As the state senator from District 28, I sponsored this past legislative session a bill to fully fund the Grant County Regional Water Supply Project. The bill would have addressed the immediate and critical water supply needs of Hurley and other Mining District communities.

Senate Bill 248 would have directed the Interstate Stream Commission (ISC) to provide an additional $13 million in Arizona Water Settlements Act (AWSA) funding to construct the Grant County Regional Water Supply Project. The project would create a regional water system comprised of a new well field at the Grant County Airport and the necessary transmission lines to connect Hurley, North Hurley, Bayard, Hanover, and Santa Clara with a new source of water supply. The project would also complete a regional water distribution network between Silver City and the Mining District.

Our Mining District communities are currently facing a water crisis. Hurley will lose its water service from Freeport-McMoRan in 2018. Based on a 2002 Office of the State Engineer groundwater modeling study, Santa Clara and Bayard can't sustain pumping rates through 2040 given the location of their well fields at the margins of the Mimbres aquifer. The State Engineer recommended connection to a regional water system using other sources of groundwater supply as a more viable option for these communities.

Silver City, Mining District communities, and Grant County, under the umbrella of the Grant County Water Commission, have worked very hard for more than a decade to make this regional water system a reality. At completion, the project will remedy the short-term water emergency in Hurley and other Mining District communities, while also serving the long-term water needs of 26,000 people, nearly 90% of Grant County residents.

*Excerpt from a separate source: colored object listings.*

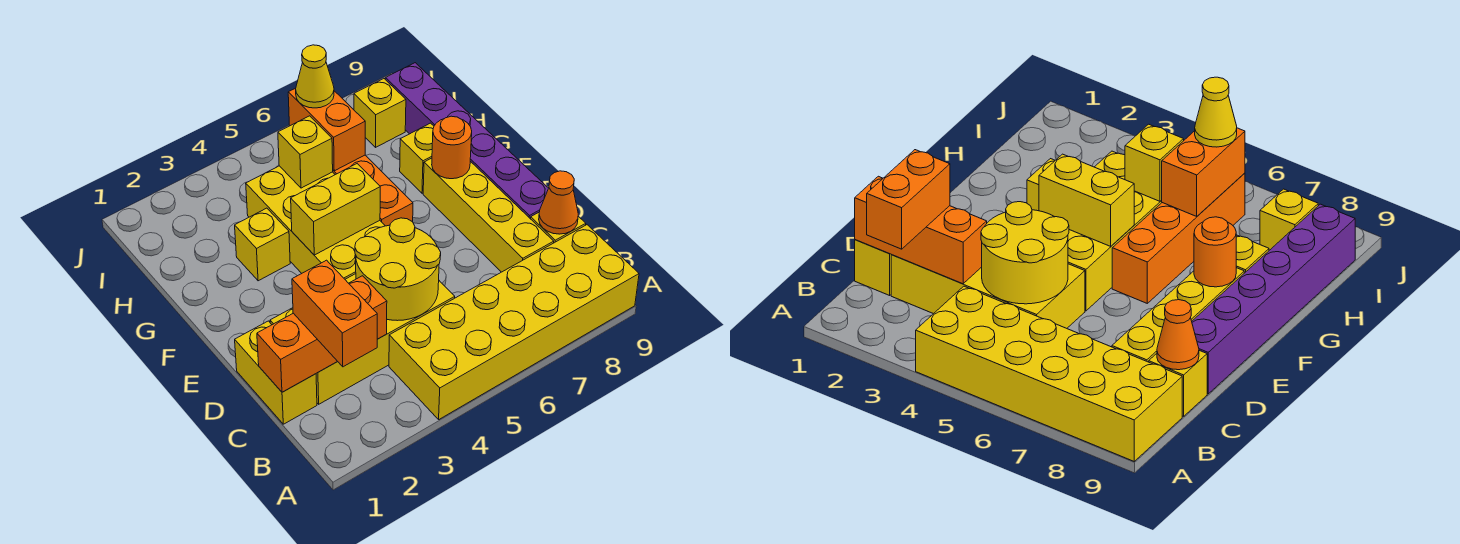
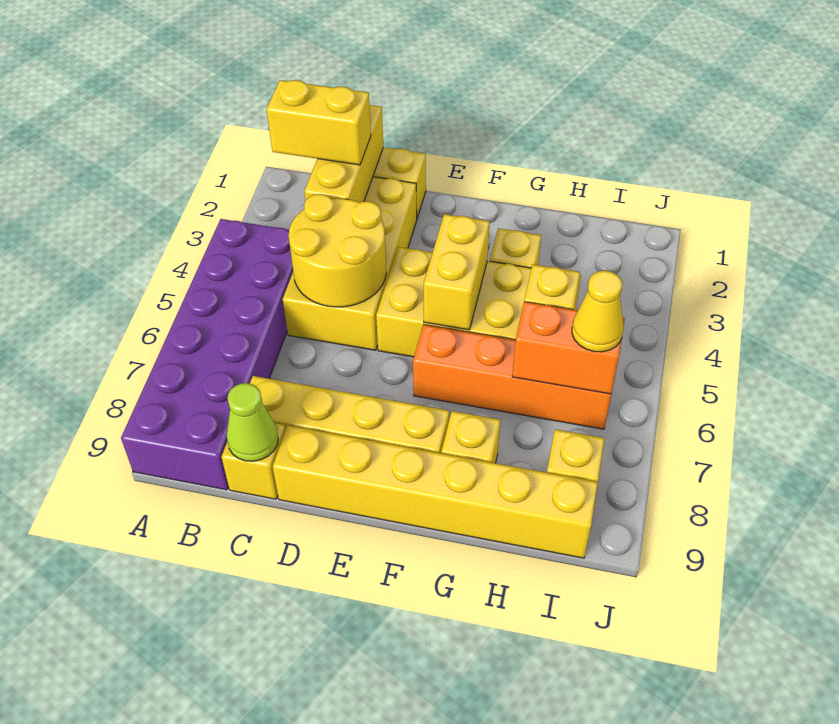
yellow brick A4:B9 level 1 -> purple brick A4:B9 level 1
orange brick B2:C2 level 3 -> yellow brick B2:C2 level 3
orange brick C1:C3 level 2 -> yellow brick C1:C3 level 2
orange cone C9 level 2 -> lime cone C9 level 2
purple brick D9:I9 level 1 -> yellow brick D9:I9 level 1
orange round brick F8 level 2 -> none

The ISC is currently sitting on $40 million in funding from the AWSA, $13 million of which could be spent now on meeting high priority water needs through the Grant County Regional Water Supply Project. In 2015, the ISC approved only 14% of the $15 million needed to complete the project, while it approved 98% of the funding for the Deming Effluent Reuse project and 70% of the Gila Basin Irrigation Commission's proposal, among others.

While these are worthwhile projects, this inequitable distribution of available AWSA funding unnecessarily and unfairly impacts our neighbors in the Mining District who are under pressure to complete the regional water project before Freeport-McMoRan's 2018 deadline. Other state and federal sources of funding are being pursued by the project's partners, but the $13 million shortfall in project funding is currently not secured while the clock is ticking.

Under the New Mexico Constitution, the state legislature holds the "power of the purse" in appropriating funds. Given the lack of buy-in by legislators and stakeholders in southwestern New Mexico regarding the ISC's AWSA planning process, I and my Senate colleagues have sponsored bills over the past few years to direct AWSA funding to "non-diversion alternatives" that can immediately and cost-effectively meet our region's water needs without causing fiscal impact to the drastically-reduced state budget or financial hardship to low-income communities in the four-county area.

Regardless of whether you are for the Gila River diversion or against it, we need to do the right thing and come together to help out our neighbors and support using AWSA funding to construct the Grant County Regional Water Supply Project.